While the specific cause of increased risk for encapsulated bacterial infections in CD is likely related to functional asplenia [1,2,3,4,5], the mechanism underlying the increased risk of developing HZ or other viral infections in CD patients is less certain, there are several theories. CD patients are more likely to be diagnosed with other autoimmune disorders, which might rise the likelihood of the varicella-zoster virus reactivating and causing HZ [1, 2, 7]. Micronutrient deficiencies such as (e.g., zinc and vitamin D) are common in CD patients and can persist even after being on a gluten-free diet for several years [15]; these deficiencies can lead to immune system suppression and virus reactivation [16, 17]. Nemes et al. showed that gluten intake in CD patients resulted in nonresponse to hepatitis B vaccination, but CD patients who were vaccinated while on a gluten-free diet generated protective immunity with the same success as healthy persons [18]. This suggests a maladaptive immune response in CD patients who have been exposed to gluten, and it calls into question the efficacy of some vaccines in CD patients who do not adhere to a rigorous gluten-free diet.

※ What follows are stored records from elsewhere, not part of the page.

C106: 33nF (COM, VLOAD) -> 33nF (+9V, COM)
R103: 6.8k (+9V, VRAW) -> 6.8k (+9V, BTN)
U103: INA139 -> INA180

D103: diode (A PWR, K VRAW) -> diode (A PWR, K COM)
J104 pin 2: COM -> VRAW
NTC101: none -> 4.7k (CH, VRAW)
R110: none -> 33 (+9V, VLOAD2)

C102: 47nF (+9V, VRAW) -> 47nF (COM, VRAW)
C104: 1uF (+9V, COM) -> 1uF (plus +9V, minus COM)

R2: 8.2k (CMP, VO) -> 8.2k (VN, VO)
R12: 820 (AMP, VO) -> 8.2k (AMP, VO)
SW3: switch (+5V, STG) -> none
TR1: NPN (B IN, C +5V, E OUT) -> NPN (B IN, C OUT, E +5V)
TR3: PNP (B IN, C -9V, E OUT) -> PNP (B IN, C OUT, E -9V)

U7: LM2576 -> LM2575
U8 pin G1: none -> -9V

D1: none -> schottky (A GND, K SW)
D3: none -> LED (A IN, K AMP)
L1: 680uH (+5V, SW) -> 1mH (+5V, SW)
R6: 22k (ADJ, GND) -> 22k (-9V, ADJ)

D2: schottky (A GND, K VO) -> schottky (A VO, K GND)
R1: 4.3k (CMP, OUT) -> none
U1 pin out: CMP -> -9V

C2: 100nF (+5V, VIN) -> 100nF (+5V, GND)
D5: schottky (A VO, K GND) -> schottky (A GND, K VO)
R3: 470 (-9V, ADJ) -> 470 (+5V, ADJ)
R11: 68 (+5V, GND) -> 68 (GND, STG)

Our study has a number of strengths and limitations. We included a large sample size of 12,217 CD patients, 6837 of whom were < 50 years old and 5337 of whom were ≥ 50 years old. CD diagnosis was not limited to an ICD-code but also required a positive CD serology to mitigate the risk of misclassification. 1:1 Propensity score matching was performed to mitigate the influence of additional confounding which are at-risk conditions for HZ infection. These conditions include immunocompromised states or individuals necessitating extended immunosuppression, such as asthma, COPD, HIV/AIDS, IBD, CVID, RA, and AIH. Long follow-up, up to 10 years may decreased the risk of ascertainment bias related to potential of more frequent medical visits around the time of CD diagnosis. Limitations of our study include its retrospective nature. A further limitation is the inability to determine the number of participants who had previously been vaccinated against HZ. In the US, the single-dose varicella vaccine was introduced for children in 1995, leading to a significant reduction in varicella cases in the first decade of the program [19]. The vaccine has been linked to a reduced occurrence of HZ in those vaccinated [19], and this could be especially relevant for individuals aged 50 or younger who may have been vaccinated after birth. Estimations suggest that in 2018, approximately 34.5% of individuals aged 60 and above in the US received the HZ vaccine. The HZ vaccine has a 90% success rate in preventing shingles and PHN among adults ≥ 50 years, and this protection endured for a minimum of 7 years post-vaccination [20, 21]. Notably, among immunocompromised adults, the vaccine demonstrated efficacy ranging from 68 to 91% in preventing shingles [21]. In an effort to reduce bias related to disparities, we performed propensity score matching for demographics. The potential effect of gluten-free diet adherence after CD diagnosis on risk of HZ infection was not investigated.

In conclusion, we found that ≥ 50 years CD patients were at an increased risk of HZ. In the US, the CDC recommends routine HZ vaccination for adults ≥ 50 years. Thus, all CD patients ≥ 50 years should be educated on the necessity of HZ immunization during routine medical care because they are at a higher risk than the general population. The HZ vaccine should be recommended even if the patient had shingles in the past or received the varicella vaccine. CD patients < 50 years were at no increased risk, so early vaccination is probably not beneficial unless suffering from other immunosuppressive conditions.